En la apertura de la 138.ª Exposición de Ganadería, Agricultura e Industria Internacional, Nicolás Pino dejó un mensaje bien claro desde el predio de Palermo: para el campo, las retenciones tienen que desaparecer de una vez y para siempre. El titular de la Sociedad Rural Argentina habló en el acto por los 160 años de la entidad y marcó que el sector sigue sintiendo el peso de una carga impositiva que, según dijo, frenó inversión y producción durante más de dos décadas.
“Desde el año 2002, los gobiernos han sometido al campo a un régimen confiscatorio: las retenciones. U$s215 mil millones ingresaron sólo por ese concepto en las arcas del Estado”, afirmó Pino ante productores, empresarios y funcionarios. A la vez, destacó que la baja de esos tributos durante la gestión actual permitió que parte de esos fondos volviera al circuito productivo. “Lo reinvertimos en genética, pasturas, maquinaria y otros tipos de mejoras. Inmediatamente, crecieron el empleo rural, la producción agropecuaria y las superficies afectadas a lograrla”, señaló.
En ese repaso, el dirigente rural puso sobre la mesa algunos números que buscan mostrar el empuje del sector. Mencionó que la cosecha de maíz subió un 34%, que el girasol llegó a 7,5 millones de toneladas y que el trigo alcanzó un récord de 30 millones de toneladas. Con ese panorama, remarcó: “Conclusión: está demostrado, como venimos diciendo, en coincidencia con el Presidente: las retenciones deben dejar de existir, por ley y para siempre”.
Pino también reconoció avances económicos de la administración de Javier Milei, sobre todo la baja de la inflación, el equilibrio fiscal y la estabilidad cambiaria, a los que consideró señales de mayor previsibilidad para producir. “La actual política económica nacional ha tenido notables logros”, sostuvo, y valoró el diálogo entre la entidad y los funcionarios nacionales. Sin embargo, advirtió que todavía quedan cuentas pendientes y pidió una reducción más profunda de la presión tributaria.
“Es imprescindible que dejen de agobiarnos con impuestos, y que lo recaudado vuelva, en forma de obras y servicios públicos”, reclamó. En esa línea, cuestionó el impuesto a los ingresos brutos, las tasas viales que no se traducen en mejoras concretas y los cargos que encarecen el traslado de mercadería entre provincias.
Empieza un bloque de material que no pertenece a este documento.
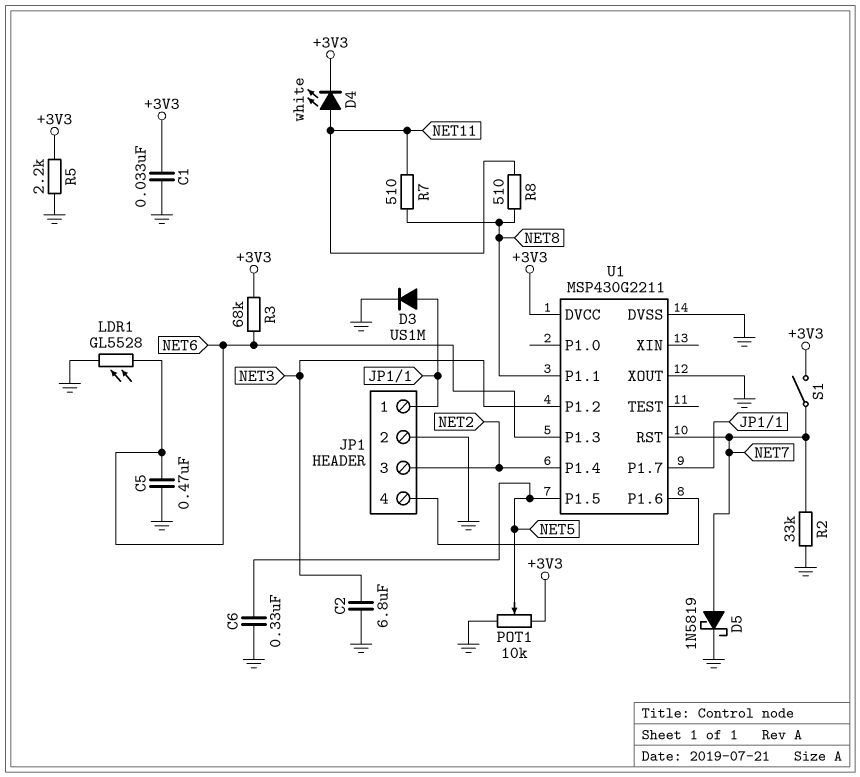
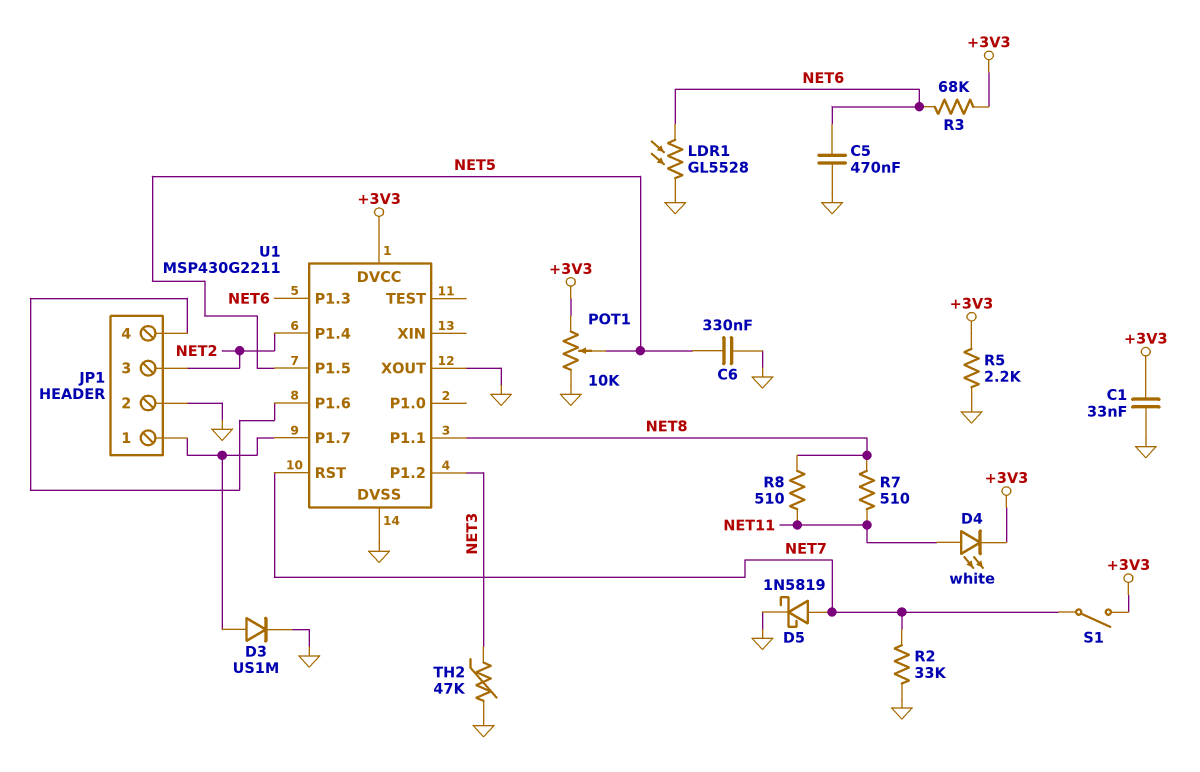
C2: 6.8uF (GND, NET3) -> none
TH2: none -> 47k (GND, NET3)

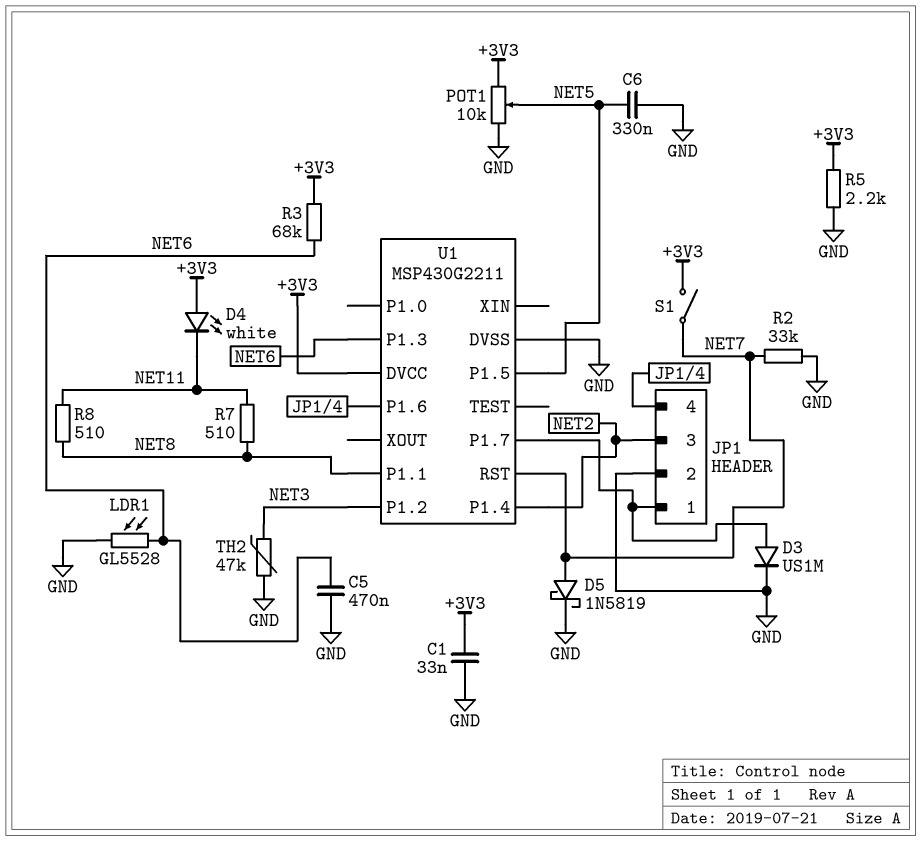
D4: LED white (A NET11, K +3V3) -> LED white (A +3V3, K NET11)
U1 pin XOUT: GND -> none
Además, puso el foco en la infraestructura y el financiamiento: caminos rurales, trenes, puertos y comunicaciones, dijo, son claves para bajar costos y mejorar la competitividad. “Mejorar los caminos rurales es inversión, no gasto”, afirmó. Y cerró con una advertencia y una oportunidad: si se dan las condiciones, el agro podría sumar exportaciones y aportar unos u$s20.000 millones extra por año a la economía del país.